This book is the fifth in a series by the Cambridge Socio-legal Group and is a product of a three day conference held in Cambridge in September 2005. It concerns the evolving notions and practices of kinship in contemporary Britain and the interrelationship of kinship, law and social policy. Assembling contributions from scholars in a range of disciplines, it examines social, legal, cultural and psychological questions related to kinship.
Rising rates of divorce and of alternative modes of partnership have raised questions about the care and well-being of children, while increasing longevity and mobility, together with lower birth rates and changes in our economic circumstances, have led to a reconsideration of duties and responsibilities towards the care of elderly people. In addition, globalisation trends and international flows of migrants and refugees have confronted us with alternative constructions of kinship and with the challenges of maintaining kinship ties transnationally.

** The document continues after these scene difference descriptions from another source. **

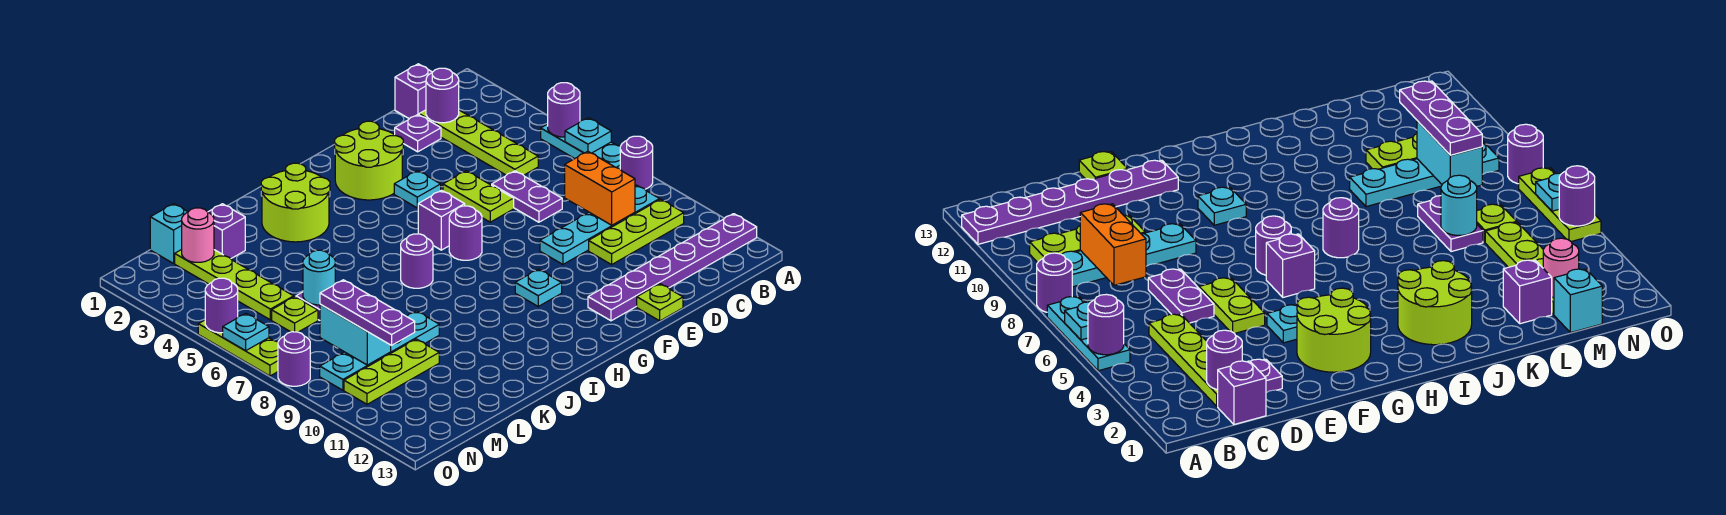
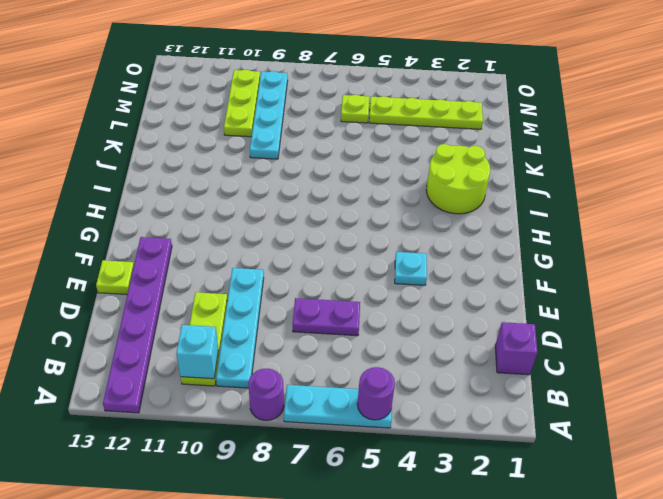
cyan brick B10 level 2 -> cyan brick M1 level 1
none -> lime plate C2:C5 level 1
none -> purple plate D2 level 1
none -> lime plate E5:E6 level 1
none -> lime round brick F2:G3 level 1

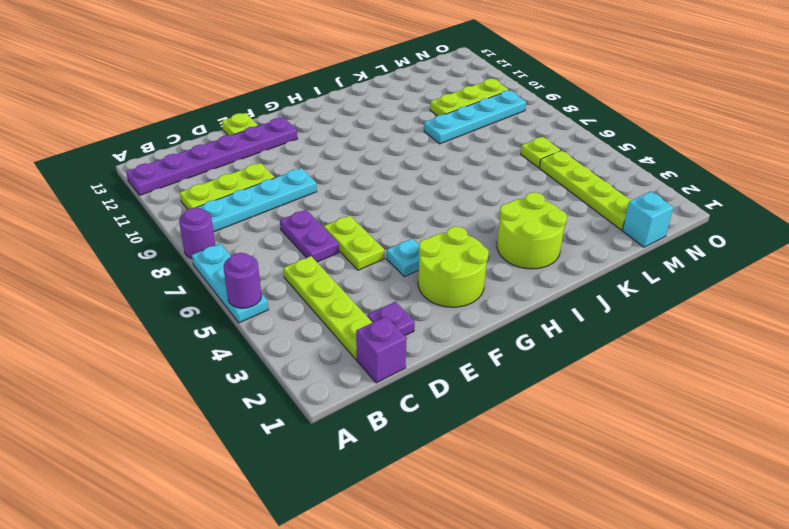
none -> purple brick G6 level 1
none -> purple round brick G7 level 1
none -> cyan plate G10 level 1
none -> purple round brick I7 level 1

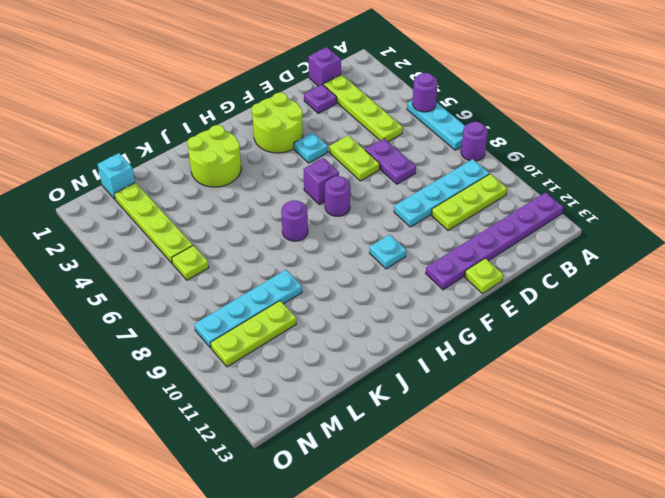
none -> purple brick L2 level 1
none -> purple plate L6:L7 level 1
none -> lime plate O5:O7 level 1
none -> purple round brick O8 level 1

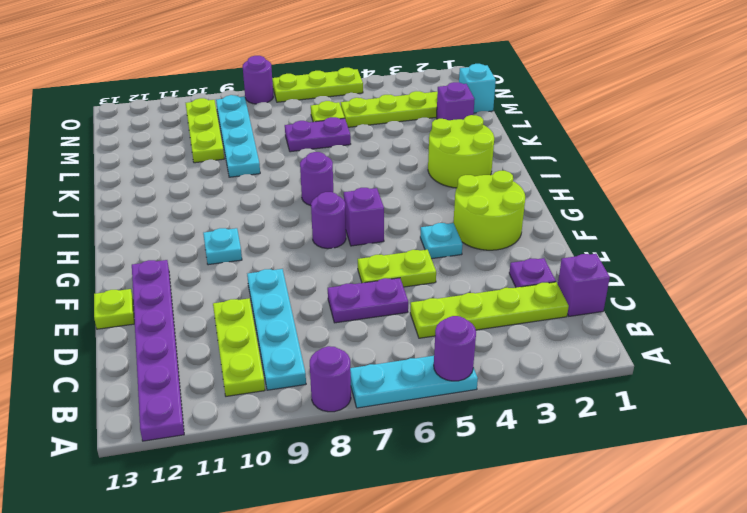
none -> cyan plate A6 level 2
none -> purple round brick C2 level 2
none -> orange brick C8:C9 level 2
none -> cyan round brick L6 level 2

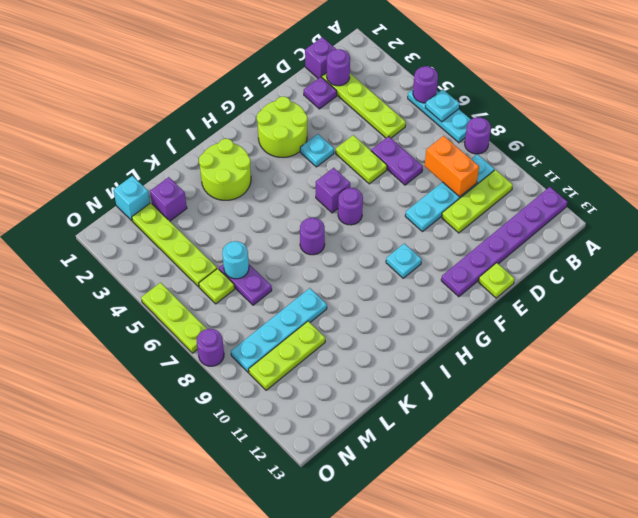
none -> pink round brick M2 level 2
none -> cyan brick M8:M9 level 2
none -> purple round brick O5 level 2
none -> cyan plate O6 level 2

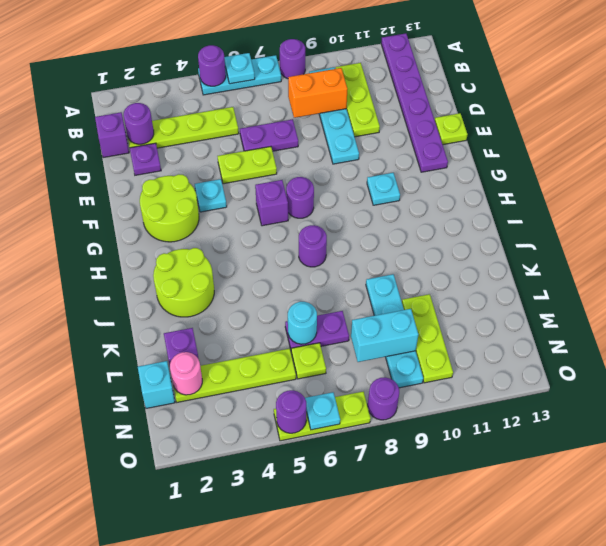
none -> purple plate M8:M10 level 3

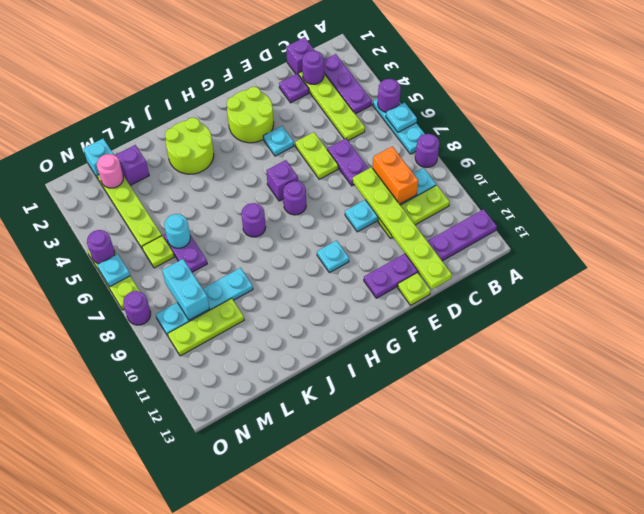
purple plate B2:B4 level 1 -> purple plate M8:M10 level 3
lime plate D8:D13 level 2 -> none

Finally, new developments in genetics research and the growing use of assisted reproductive technologies may raise questions about our notions of kinship and of kin rights and responsibilities. The chapters in this book explore these changes and continuities from various disciplinary perspectives and draw on theoretical and empirical data to describe understandings and practices of kinship over time and across social groups in contemporary Britain. As will be evident throughout the book, meanings of kinship are multiple, contingent, and contested. Folk, institutional and disciplinary understandings constitute kinship in different ways, and these understandings shift with time and place.